Our First Live Webinar!!!

Hey, did you know that our first live webinar, hosted and moderated by the American Foundry Society (AFS), was broadcast on November 3, 2016?  Its true!  It was a lot of fun and a great experience.  Thank you to everyone that helped with the presentation and to those that attended.  If you were not able to make it to the live broadcast, you can still view the presentation in its entirety at: https://www.youtube.com/watch?v=2rJBDBHq0uI .

Drop us a line (or an email) and tell us what you think!

 

When Designing Castings, Don’t Get Shut-Out by Shut-Offs…and Other Pitfalls to Avoid.

Castings are considered highly engineered components that bring value to the end customer.  They are an economical way of solving difficult design related engineering challenges.  While casting technology has evolved over the years to deliver more capabilities to the foundryman, there are limitations of what can be done, both physically and cost effectively.

Designing Castings Using 3D Modeling Software

Using SolidWorks to Design a Casting

Care should be taken when designing castings so as not to inflate the cost of the part unnecessarily.  Minimizing complex or non-value added features, incorporating minimally aggressive parting line conventions and allowing for adequate draft are key factors to success.

Cores add cost to both the tooling and casting processes and should be reserved for situations when their use offsets the cost of additional machining operations.  Parting lines should be kept as flat, or planer, as possible.  Drastic changes in parting orientation or direction should be avoided.  These sharp transitions generate steep “shut-offs” in the mold, which can contribute to casting quality problems, excessive finishing costs and, in extreme cases, the addition of cores.

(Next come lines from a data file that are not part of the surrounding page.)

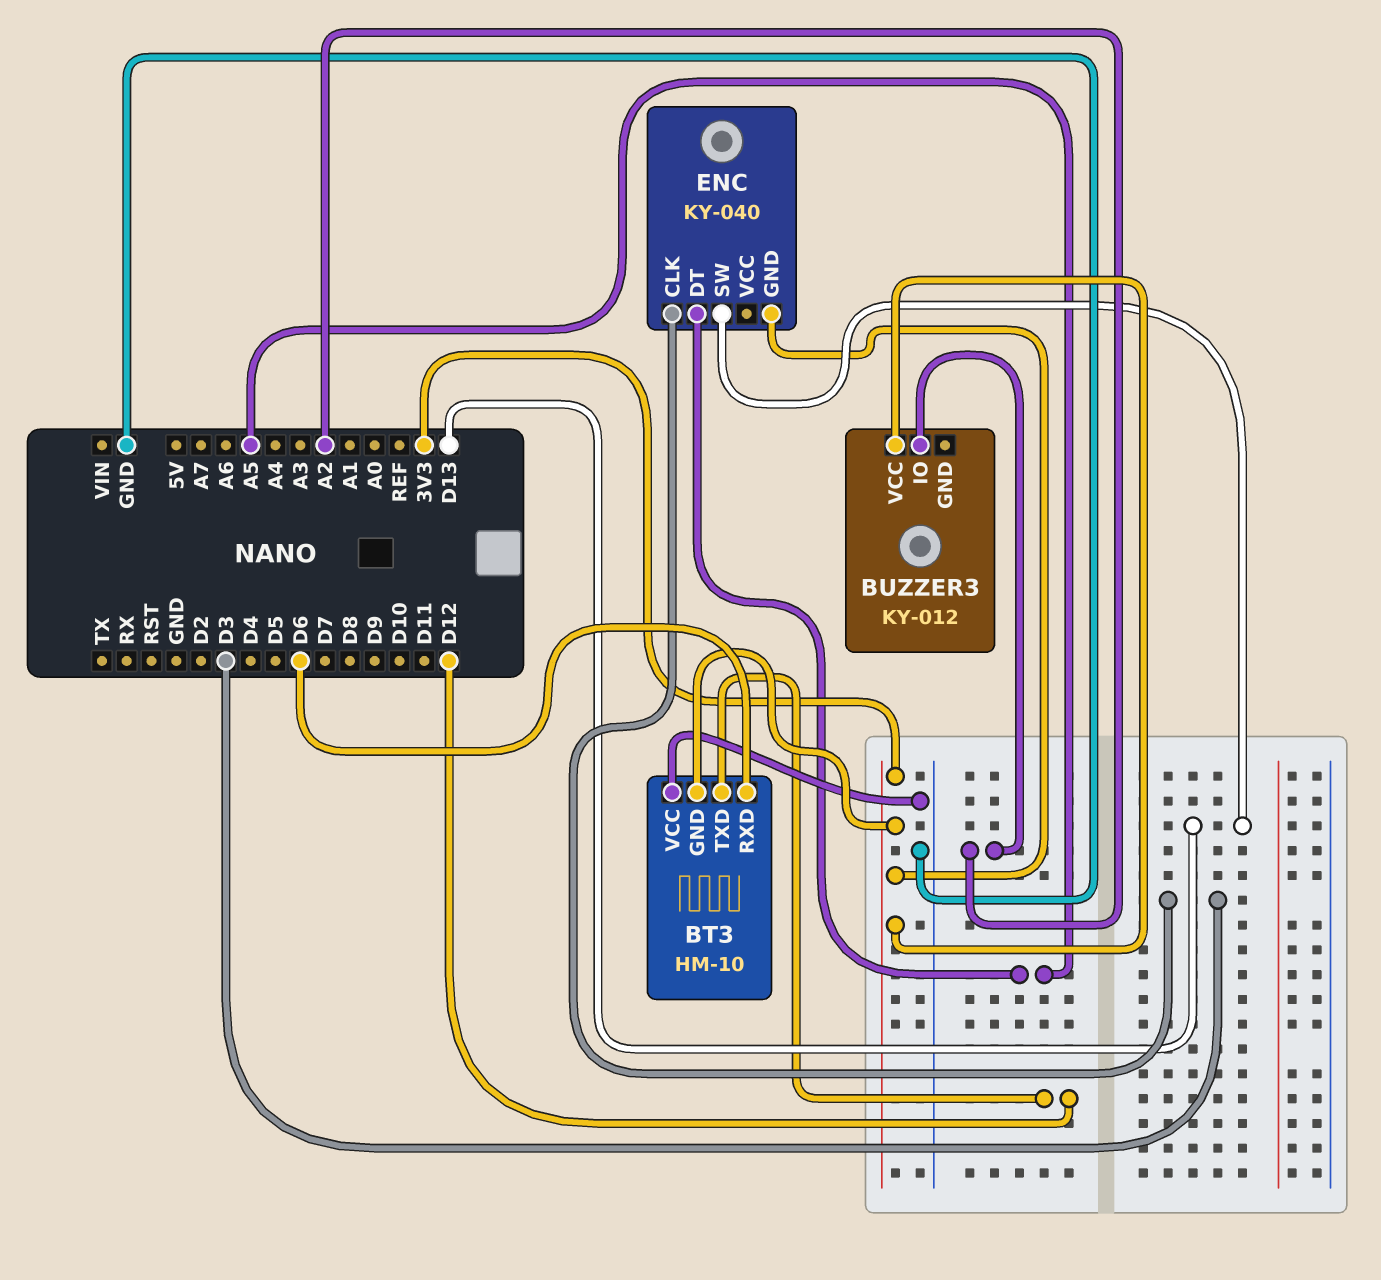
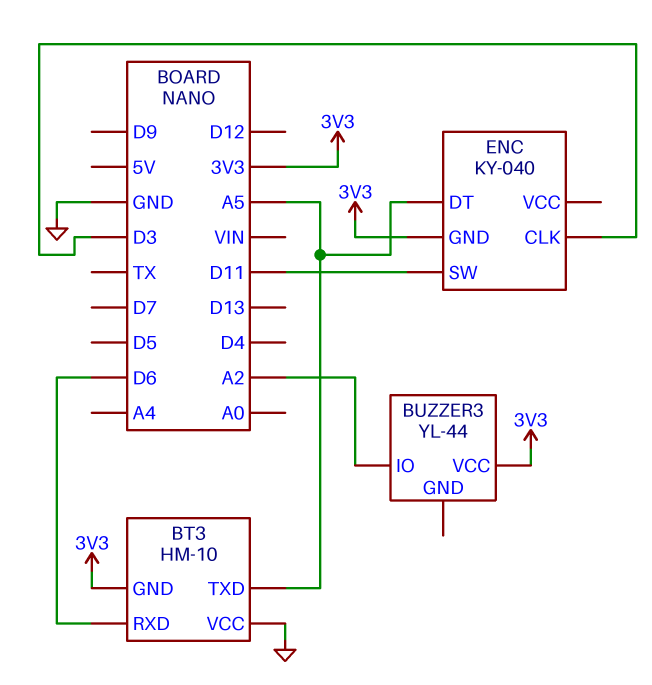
BT3 pin TXD: D12 -> A5
BUZZER3: KY-012 -> YL-44
ENC pin SW: D13 -> D11

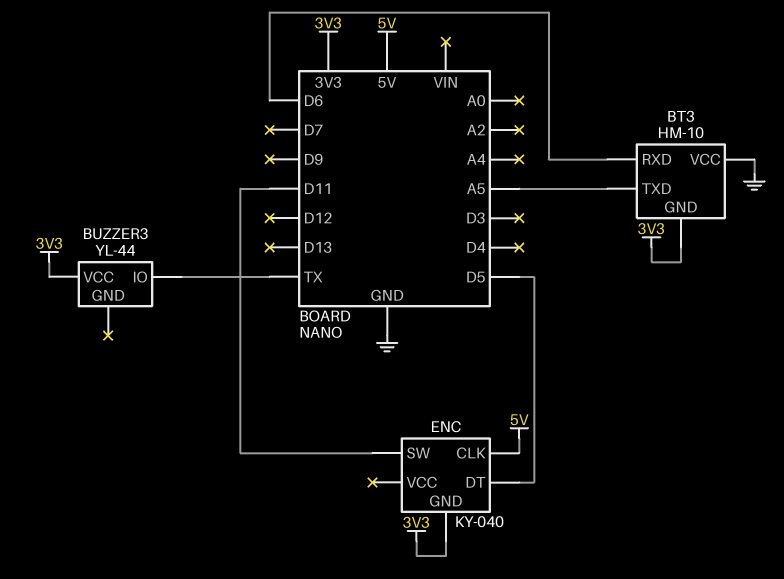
BUZZER3 pin IO: A2 -> TX
ENC pin CLK: D3 -> 5V
ENC pin DT: A5 -> D5

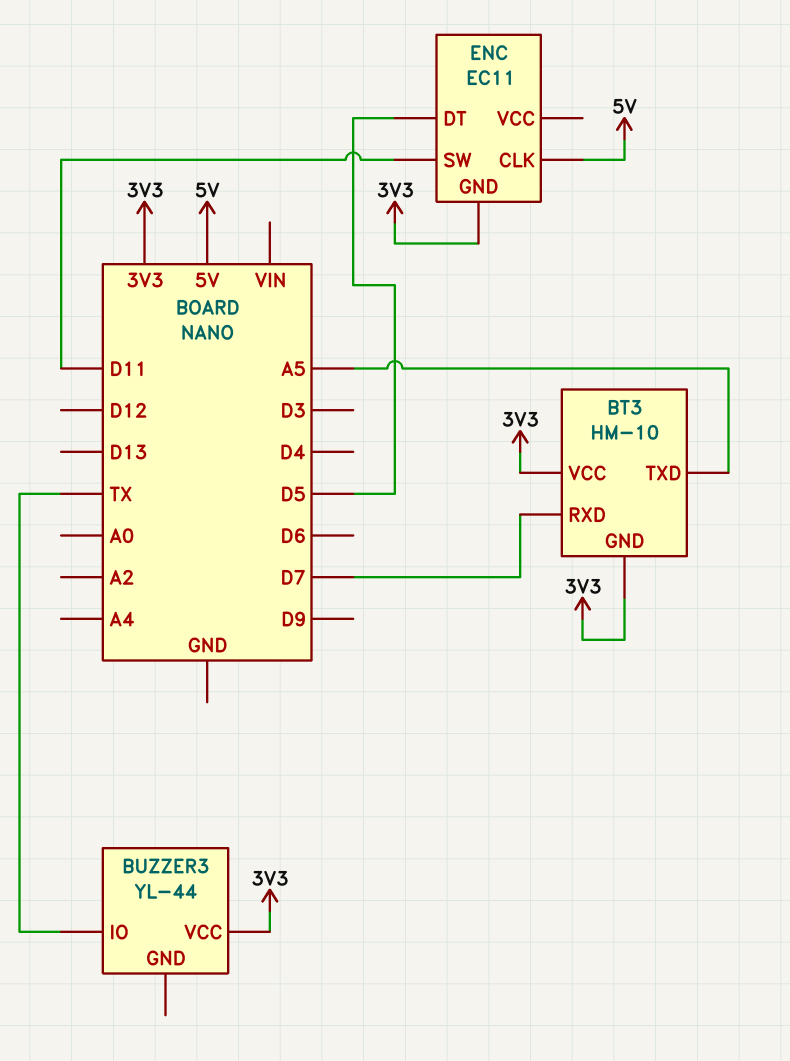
BT3 pin RXD: D6 -> D7
BT3 pin VCC: GND -> 3V3
ENC: KY-040 -> EC11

Draft needs to be present, but should not be excessive.  The amount of draft relief over the length of a feature is more important than the draft angle itself.  The number varies depending on equipment and process parameters.  In general, .030″ to .060″ (.8 to 1.6 mm) of draft should be a good starting point for most foundries.  However, in some situations the foundry will require more than this.  (i.e. blind holes & pockets, tight corners, deep parting offsets, etc…)

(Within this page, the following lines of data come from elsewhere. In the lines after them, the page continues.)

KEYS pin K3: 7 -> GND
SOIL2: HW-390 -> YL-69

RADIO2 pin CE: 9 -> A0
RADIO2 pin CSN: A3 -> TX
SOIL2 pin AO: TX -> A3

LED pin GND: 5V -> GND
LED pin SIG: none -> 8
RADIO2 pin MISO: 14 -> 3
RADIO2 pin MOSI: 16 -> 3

If specifying a draft angle, be aware that small numbers can add up fast.  A 10″ deep pocket with 3 degrees of draft will have over 1/2″ (12 mm) of draft material added.  This not only adds significant weight to the casting, but could also affect the solidification behavior of the casting which could lead to defects.

There are also different types of, or ways to apply, draft.  Traditional, radial and natural are all conventions used to streamline the tooling and casting process.  Application of and when and where to use each method is a skill that takes time and practice to master.

Be aware of draft convention and consider the effects of “plus draft”, or added draft, versus “minus draft”.  (“Plus draft” is usually considered the default unless otherwise specified.)  Plus draft will hold the dimension at the furthest point from the parting line and add material.  Minus draft will hold the dimension at the parting line and remove material from the casting.  This is usually reserved for situations where clearance to mating parts is of concern.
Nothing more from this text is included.